In 2005, Museveni and his confederates were able to rally a politically weighted majority to remove term limits. It divided the NRM right in the middle and the country generally, a factor that brought opposition leader Kizza Besigye close to causing an electoral upset against Museveni in the 2006 elections. Today, support for removal of the age limit is very low. There is widespread Museveni fatigue across the country. Even in areas like Kisoro, Isingiro and Kabarole where he used to get over 90% of the votes, people are yearning for change, not because they dislike Museveni but because they would like to see him retire peacefully.
For example, in an opinion survey done by Patrick Wakida’s Research World International in November 2016, 73% of respondents said the constitution should not be amended to remove age limits while 74% said Museveni should retire. Of course the same survey asked people who voted whom they voted for; 54% said they voted for Museveni while 40% for Besigye. Given that Wakida is a self-proclaimed supporter of Besigye, these results are very credible and dent FDC’s claims that they won and Museveni robbed them of victory. Not surprisingly, they deleted this finding when publishing the results of the poll last year.

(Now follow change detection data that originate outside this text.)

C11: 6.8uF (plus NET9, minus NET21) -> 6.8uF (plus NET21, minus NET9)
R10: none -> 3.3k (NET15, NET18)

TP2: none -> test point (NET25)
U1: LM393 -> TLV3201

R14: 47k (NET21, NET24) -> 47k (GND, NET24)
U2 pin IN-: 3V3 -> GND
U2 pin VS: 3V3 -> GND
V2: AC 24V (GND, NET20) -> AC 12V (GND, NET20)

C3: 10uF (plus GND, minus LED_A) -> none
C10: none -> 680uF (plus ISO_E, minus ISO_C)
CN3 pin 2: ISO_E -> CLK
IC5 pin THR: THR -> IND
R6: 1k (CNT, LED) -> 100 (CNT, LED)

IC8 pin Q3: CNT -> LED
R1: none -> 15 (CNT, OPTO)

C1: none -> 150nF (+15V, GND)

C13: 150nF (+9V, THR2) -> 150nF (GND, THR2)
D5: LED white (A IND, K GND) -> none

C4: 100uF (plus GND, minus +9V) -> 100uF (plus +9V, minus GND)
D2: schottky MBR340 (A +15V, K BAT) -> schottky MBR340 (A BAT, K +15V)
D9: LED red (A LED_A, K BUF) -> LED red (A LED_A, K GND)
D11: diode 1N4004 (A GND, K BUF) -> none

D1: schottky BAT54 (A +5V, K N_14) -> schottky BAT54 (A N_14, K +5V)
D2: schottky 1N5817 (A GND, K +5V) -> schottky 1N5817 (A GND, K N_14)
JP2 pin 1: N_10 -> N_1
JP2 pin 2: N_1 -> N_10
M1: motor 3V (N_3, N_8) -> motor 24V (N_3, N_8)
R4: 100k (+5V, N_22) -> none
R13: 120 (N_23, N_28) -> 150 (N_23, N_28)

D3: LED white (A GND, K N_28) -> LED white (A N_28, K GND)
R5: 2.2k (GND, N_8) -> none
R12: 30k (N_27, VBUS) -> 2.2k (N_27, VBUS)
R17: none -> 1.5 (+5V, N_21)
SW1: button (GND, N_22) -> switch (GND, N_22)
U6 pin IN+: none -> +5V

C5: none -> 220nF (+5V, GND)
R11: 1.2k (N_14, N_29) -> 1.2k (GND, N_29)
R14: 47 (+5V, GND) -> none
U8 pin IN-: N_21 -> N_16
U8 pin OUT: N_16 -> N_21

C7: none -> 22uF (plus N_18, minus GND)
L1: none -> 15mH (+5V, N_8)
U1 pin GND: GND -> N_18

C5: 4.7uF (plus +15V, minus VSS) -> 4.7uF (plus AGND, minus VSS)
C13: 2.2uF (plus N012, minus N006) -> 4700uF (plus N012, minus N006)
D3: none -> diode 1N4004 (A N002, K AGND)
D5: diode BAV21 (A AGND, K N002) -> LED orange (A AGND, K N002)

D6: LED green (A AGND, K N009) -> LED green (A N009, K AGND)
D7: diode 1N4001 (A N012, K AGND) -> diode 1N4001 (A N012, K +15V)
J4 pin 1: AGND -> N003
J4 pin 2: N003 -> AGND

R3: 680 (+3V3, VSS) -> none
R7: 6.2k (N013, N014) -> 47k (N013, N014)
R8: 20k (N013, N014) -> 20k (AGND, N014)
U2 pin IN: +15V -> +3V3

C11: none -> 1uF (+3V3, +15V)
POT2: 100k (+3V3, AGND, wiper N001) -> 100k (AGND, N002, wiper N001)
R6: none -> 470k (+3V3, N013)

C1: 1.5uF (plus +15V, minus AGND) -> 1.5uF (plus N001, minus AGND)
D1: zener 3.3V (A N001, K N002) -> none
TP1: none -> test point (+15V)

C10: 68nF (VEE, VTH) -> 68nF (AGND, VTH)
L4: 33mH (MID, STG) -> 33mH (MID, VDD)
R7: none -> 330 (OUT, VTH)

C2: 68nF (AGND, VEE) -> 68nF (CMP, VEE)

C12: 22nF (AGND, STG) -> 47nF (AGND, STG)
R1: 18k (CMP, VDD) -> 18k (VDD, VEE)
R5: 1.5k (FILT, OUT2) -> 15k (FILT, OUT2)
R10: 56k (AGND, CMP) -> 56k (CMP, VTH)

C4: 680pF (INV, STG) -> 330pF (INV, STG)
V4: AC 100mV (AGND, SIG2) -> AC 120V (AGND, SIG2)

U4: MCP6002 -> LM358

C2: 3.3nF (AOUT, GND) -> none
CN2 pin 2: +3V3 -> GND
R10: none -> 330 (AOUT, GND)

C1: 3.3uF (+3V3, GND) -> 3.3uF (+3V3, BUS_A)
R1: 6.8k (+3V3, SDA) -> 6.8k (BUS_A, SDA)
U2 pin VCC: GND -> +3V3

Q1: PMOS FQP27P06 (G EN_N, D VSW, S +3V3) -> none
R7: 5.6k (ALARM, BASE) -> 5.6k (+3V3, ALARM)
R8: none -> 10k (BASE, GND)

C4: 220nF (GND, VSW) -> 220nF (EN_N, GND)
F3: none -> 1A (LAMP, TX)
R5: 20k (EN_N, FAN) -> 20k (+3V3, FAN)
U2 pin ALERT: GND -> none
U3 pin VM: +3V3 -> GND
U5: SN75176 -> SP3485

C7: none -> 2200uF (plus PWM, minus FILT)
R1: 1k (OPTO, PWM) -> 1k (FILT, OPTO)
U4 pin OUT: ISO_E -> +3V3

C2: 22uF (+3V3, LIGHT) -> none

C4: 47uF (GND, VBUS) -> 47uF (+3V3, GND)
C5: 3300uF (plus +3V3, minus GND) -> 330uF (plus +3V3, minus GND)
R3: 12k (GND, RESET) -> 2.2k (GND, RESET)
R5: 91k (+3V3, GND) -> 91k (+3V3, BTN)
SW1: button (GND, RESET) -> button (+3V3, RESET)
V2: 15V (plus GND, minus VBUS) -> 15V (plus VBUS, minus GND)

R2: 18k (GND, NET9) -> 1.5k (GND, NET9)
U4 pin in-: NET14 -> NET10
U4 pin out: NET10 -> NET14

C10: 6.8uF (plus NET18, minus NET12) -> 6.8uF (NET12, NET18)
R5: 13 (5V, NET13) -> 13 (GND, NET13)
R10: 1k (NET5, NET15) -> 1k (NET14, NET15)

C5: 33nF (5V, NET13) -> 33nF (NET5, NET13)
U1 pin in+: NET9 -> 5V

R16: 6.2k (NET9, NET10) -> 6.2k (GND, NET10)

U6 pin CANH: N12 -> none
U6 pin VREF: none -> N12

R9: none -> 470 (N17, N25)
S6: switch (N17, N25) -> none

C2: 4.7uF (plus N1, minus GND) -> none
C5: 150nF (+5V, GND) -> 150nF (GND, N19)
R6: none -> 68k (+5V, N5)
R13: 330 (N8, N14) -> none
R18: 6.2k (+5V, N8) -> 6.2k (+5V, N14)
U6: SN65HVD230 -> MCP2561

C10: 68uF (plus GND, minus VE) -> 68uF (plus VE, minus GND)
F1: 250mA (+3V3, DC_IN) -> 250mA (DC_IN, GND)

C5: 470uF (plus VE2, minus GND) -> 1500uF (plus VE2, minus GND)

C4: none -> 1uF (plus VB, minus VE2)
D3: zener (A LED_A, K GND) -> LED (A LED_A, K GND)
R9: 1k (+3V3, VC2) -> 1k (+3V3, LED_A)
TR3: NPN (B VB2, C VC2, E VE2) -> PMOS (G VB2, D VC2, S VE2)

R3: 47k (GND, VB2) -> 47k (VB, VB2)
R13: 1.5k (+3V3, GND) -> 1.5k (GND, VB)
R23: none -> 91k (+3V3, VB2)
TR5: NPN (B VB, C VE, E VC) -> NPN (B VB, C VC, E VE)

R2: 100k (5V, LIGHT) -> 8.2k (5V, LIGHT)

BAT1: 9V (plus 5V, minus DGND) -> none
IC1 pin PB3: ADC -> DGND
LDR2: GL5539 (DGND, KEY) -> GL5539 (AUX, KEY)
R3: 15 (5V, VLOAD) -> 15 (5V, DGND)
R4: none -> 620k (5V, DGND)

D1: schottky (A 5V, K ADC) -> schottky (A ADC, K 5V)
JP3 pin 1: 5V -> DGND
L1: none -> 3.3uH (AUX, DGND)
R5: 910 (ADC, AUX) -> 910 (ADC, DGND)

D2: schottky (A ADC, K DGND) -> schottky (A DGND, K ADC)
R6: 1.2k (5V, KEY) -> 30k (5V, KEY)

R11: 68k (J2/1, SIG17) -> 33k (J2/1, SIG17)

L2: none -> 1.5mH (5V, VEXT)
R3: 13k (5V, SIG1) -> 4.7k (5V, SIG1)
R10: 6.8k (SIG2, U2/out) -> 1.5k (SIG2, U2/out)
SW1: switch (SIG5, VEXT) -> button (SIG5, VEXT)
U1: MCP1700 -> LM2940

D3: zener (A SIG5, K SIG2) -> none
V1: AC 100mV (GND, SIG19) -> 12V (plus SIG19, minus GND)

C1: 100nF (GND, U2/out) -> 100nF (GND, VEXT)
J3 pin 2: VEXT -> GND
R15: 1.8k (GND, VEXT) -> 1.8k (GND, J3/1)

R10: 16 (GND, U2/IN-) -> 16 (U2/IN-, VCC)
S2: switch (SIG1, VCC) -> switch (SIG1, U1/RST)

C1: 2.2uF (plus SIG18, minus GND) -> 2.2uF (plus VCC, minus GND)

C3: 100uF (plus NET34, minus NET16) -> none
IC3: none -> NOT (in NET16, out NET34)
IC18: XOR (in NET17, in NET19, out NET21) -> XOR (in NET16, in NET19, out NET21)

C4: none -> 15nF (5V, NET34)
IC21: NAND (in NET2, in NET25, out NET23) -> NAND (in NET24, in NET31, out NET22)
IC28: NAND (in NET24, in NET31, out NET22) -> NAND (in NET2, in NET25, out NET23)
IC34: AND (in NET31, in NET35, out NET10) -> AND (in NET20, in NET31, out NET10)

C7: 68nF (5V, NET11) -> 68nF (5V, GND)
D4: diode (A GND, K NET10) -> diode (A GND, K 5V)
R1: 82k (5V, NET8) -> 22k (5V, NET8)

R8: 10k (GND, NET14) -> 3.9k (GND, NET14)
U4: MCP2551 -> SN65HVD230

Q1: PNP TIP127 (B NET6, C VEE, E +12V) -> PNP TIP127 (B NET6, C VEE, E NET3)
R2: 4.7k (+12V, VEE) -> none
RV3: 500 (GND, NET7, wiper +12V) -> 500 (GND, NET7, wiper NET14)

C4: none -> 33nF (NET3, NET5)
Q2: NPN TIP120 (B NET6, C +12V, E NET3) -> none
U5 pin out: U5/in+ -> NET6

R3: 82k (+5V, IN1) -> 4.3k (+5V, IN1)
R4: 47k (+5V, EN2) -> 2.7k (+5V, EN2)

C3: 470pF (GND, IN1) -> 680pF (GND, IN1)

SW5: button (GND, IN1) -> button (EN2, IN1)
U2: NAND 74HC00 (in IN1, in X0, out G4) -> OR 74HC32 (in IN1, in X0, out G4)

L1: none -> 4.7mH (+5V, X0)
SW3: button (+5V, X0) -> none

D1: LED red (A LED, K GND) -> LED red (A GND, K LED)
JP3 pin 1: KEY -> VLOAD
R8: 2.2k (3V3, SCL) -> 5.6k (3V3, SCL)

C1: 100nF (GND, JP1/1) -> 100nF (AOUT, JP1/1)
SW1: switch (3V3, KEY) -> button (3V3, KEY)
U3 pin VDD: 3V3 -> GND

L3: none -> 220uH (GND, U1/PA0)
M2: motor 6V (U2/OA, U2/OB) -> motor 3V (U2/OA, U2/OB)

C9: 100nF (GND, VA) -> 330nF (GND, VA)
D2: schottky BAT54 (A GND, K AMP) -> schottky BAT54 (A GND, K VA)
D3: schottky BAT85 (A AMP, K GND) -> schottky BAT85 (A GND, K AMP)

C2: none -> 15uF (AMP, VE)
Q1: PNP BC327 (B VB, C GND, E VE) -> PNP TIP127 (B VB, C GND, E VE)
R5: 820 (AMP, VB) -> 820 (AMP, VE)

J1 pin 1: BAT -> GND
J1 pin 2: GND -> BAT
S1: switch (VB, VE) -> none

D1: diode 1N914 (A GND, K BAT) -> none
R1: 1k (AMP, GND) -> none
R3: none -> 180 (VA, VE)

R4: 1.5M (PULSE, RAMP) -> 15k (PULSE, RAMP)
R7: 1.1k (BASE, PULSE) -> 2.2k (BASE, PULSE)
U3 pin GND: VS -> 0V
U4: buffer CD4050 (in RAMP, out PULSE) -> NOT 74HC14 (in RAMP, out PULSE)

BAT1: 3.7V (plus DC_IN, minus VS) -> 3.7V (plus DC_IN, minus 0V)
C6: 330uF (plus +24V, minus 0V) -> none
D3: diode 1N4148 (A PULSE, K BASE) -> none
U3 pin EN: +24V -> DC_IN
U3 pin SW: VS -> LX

Therefore, in the struggle against removing the age limit, the opposition is beginning from a position of strength, Museveni from a position of weakness. Yet it is possible that Museveni could easily turn tables and make what seemed a hated and impossible proposal, a loved and probable one. This is because the mainstream opposition in Uganda led by Besigye prefers to rely on its biases, assumptions, and delusions rather than scientific research to design its strategy.
Consequently, in spite of its advantage in form of the popular hostility against removing the age limit, I can predict that Museveni is most likely going to get his way. The extremist opposition will use a language that alienates potential allies and creates enemies everywhere. It is already using the language of hate in its campaign, thereby alienating moderates. If Museveni wins again, don’t accuse him of rigging. Blame his opponents for fighting so hard to cultivate enemies instead of friends.